The American right has flipped the script on psychedelics, turning a symbol of rebellion into a new frontier for treatment, influence and profit.

The reversal lands with striking historical symmetry. In 1966, Senator Ted Kennedy pressed Timothy Leary in a Senate hearing that captured the era’s panic over LSD, anti-war protest and social breakdown. Nearly 60 years later, reports indicate Robert F Kennedy Jr stood with Donald Trump as the president signed an executive order aimed at speeding mainstream access to psychedelic-based medical treatment. The move puts a once-feared class of drugs much closer to the center of establishment power.

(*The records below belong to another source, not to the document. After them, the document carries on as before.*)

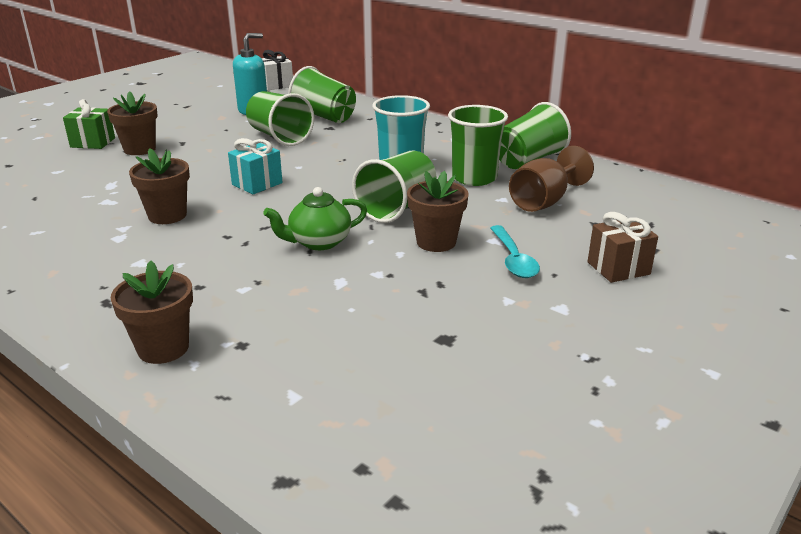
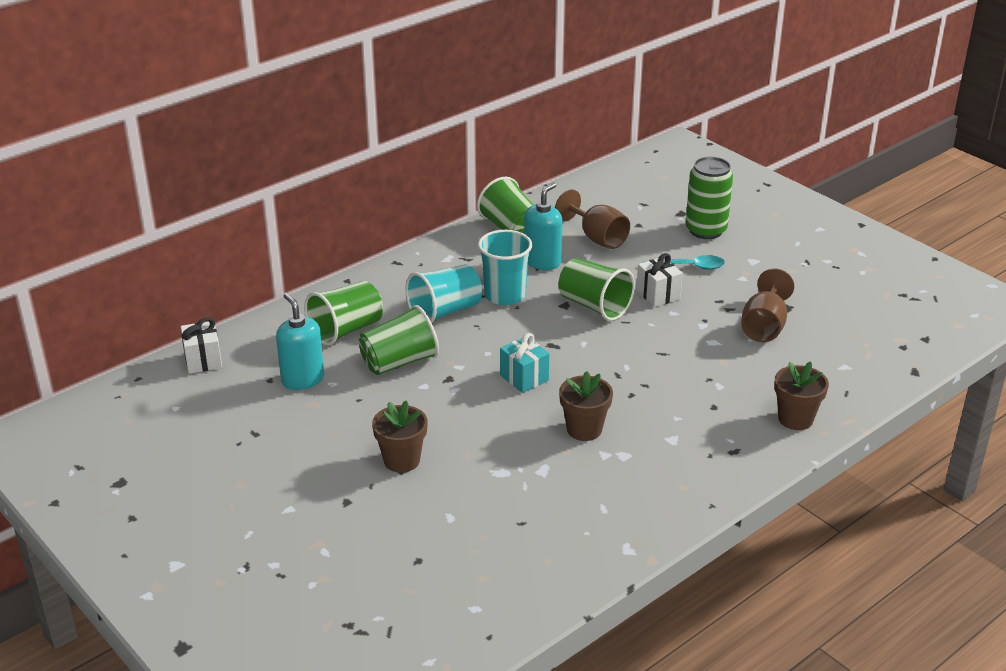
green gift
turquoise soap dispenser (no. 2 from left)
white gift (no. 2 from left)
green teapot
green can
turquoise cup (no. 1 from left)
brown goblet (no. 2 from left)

The new coalition did not emerge from nowhere. The signal points to veterans’ lobbying as a major force behind the shift, especially around therapies for chronic mental health problems. It also highlights ibogaine, a psychoactive compound derived from a West African shrub, which scientists suggest may help treat severe psychological distress. That combination of personal testimony, medical urgency and political access has given psychedelics a very different public face from the one they carried in the 1960s.

What the US establishment once treated as a social menace, parts of the modern right now frame as medicine, opportunity and market growth.

The politics matter as much as the science. Robert F Kennedy Jr has emerged as a leading advocate for psychedelics within the Maga coalition, and the summary also points to Joe Rogan’s visible support, including his claim that he urged Trump by text message to sign the order. Add Silicon Valley capital to that mix, and the picture sharpens: this is not just a cultural rethink. It is a realignment that links celebrity influence, investor appetite and executive power.

Key Facts

  • A 1966 Senate hearing cast psychedelics as a threat tied to unrest and counterculture.
  • Reports indicate Donald Trump signed an executive order to speed access to psychedelic-based medical treatment.
  • The policy focus includes ibogaine, which scientists suggest may help address chronic mental health problems.
  • Veterans’ lobbying and Silicon Valley capital have helped drive the right’s new embrace of psychedelics.

What happens next will test whether this movement delivers care, commerce or both. If the push accelerates, psychedelic medicine could move deeper into the US healthcare mainstream and open a lucrative new market at the same time. That makes the story bigger than drugs alone: it shows how quickly political movements can recast yesterday’s moral panic as tomorrow’s investment thesis.